Look at what types of content are producing leads and which are just producing traffic with low conversions.

Do experiments and make adjustments to the resources you put into well-performing keywords and topics.

Every year, look at your assumptions and always test and measure the interactions between content frequency, type, quality, and conversions.

Putting it All Together

  • Look at the keywords you’ve included to define your main topic and ensure relevant ones are on the pillar page.
  • Don’t worry about using the keywords not enough or too often. Instead, use them where they can naturally appear.
  • Write naturally but try to include many long-tail keywords that support your post. You don’t need to pack your post will all the keywords in your spreadsheet.
  • Answer the key questions around the topic and create valuable and authoritative content.  Don’t worry about keyword frequency.
  • Learn on-page SEO and stick to the tactics recommended.
  • If starting from scratch, juice your pillar with some pre-written cluster blog posts you can link to from the pillar page. 2 or 3 will do to start.
  • Stick to your editorial calendar for subsequent posts.

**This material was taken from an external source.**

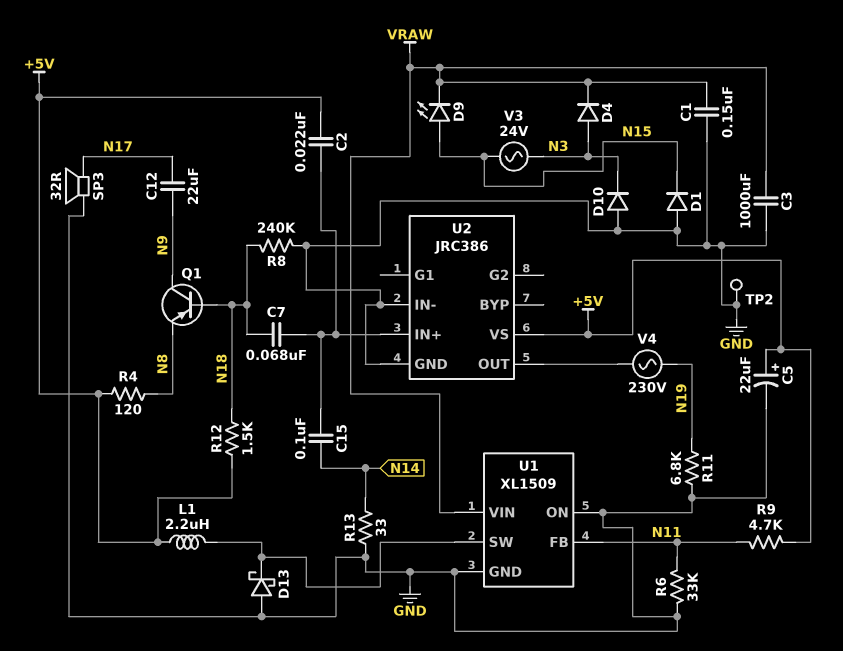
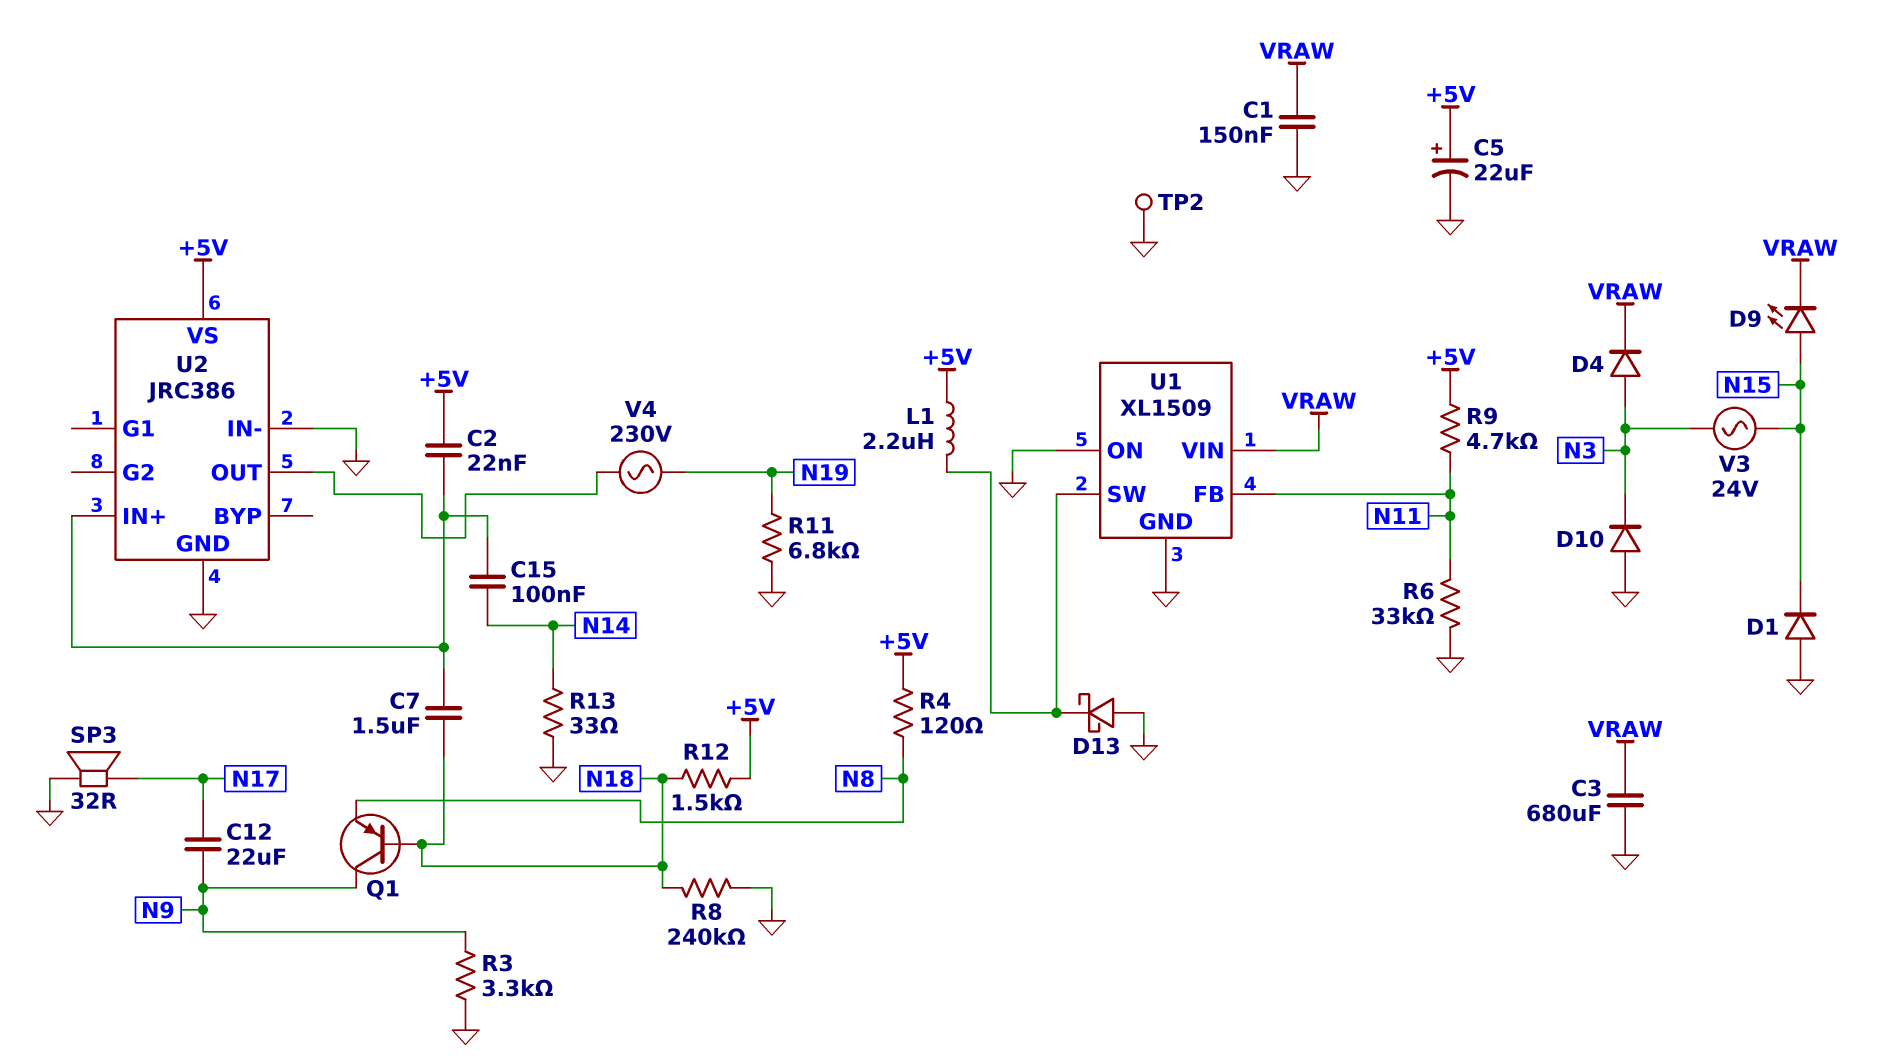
C3: 1000uF (GND, VRAW) -> 680uF (GND, VRAW)
C7: 68nF (N18, U2/IN+) -> 1.5uF (N18, U2/IN+)
R3: none -> 3.3k (GND, N9)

Then, as you write the cluster content, find places on your pillar page to link to the cluster content.
  • Your keyword tool will show your current keyword rankings. Create a baseline for your keyword rankings and domain authority.
  • There’s no need to check for movement every day.  Weekly is probably best for practical and sanity reasons.

Summary:

Research competitor keywords

Research top competitor pages and topics

Organize keywords around pillar and cluster topics

Look for keywords that have good volume and low search difficulty

Create an editorial calendar

Create a pillar page in the form of an authoritative guide or eBook

Write cluster content that links back to the pillar page

Look for guest blogging and syndication opportunities with industry influencers.  To find influencers, use SparkPost.

Use paid channels while you're building your organic channels

Repurpose your content.  Content ideas:

  • Blogs
  • Podcasts
  • Videos
  • Webinars
  • Infographics
  • Social posts
  • FAQs
  • Newsletters
  • Industry interviews

Measure the sources of your traffic and find keywords and topics that lead to conversions.

Put attribution tracking in place to find out where buyers are converting.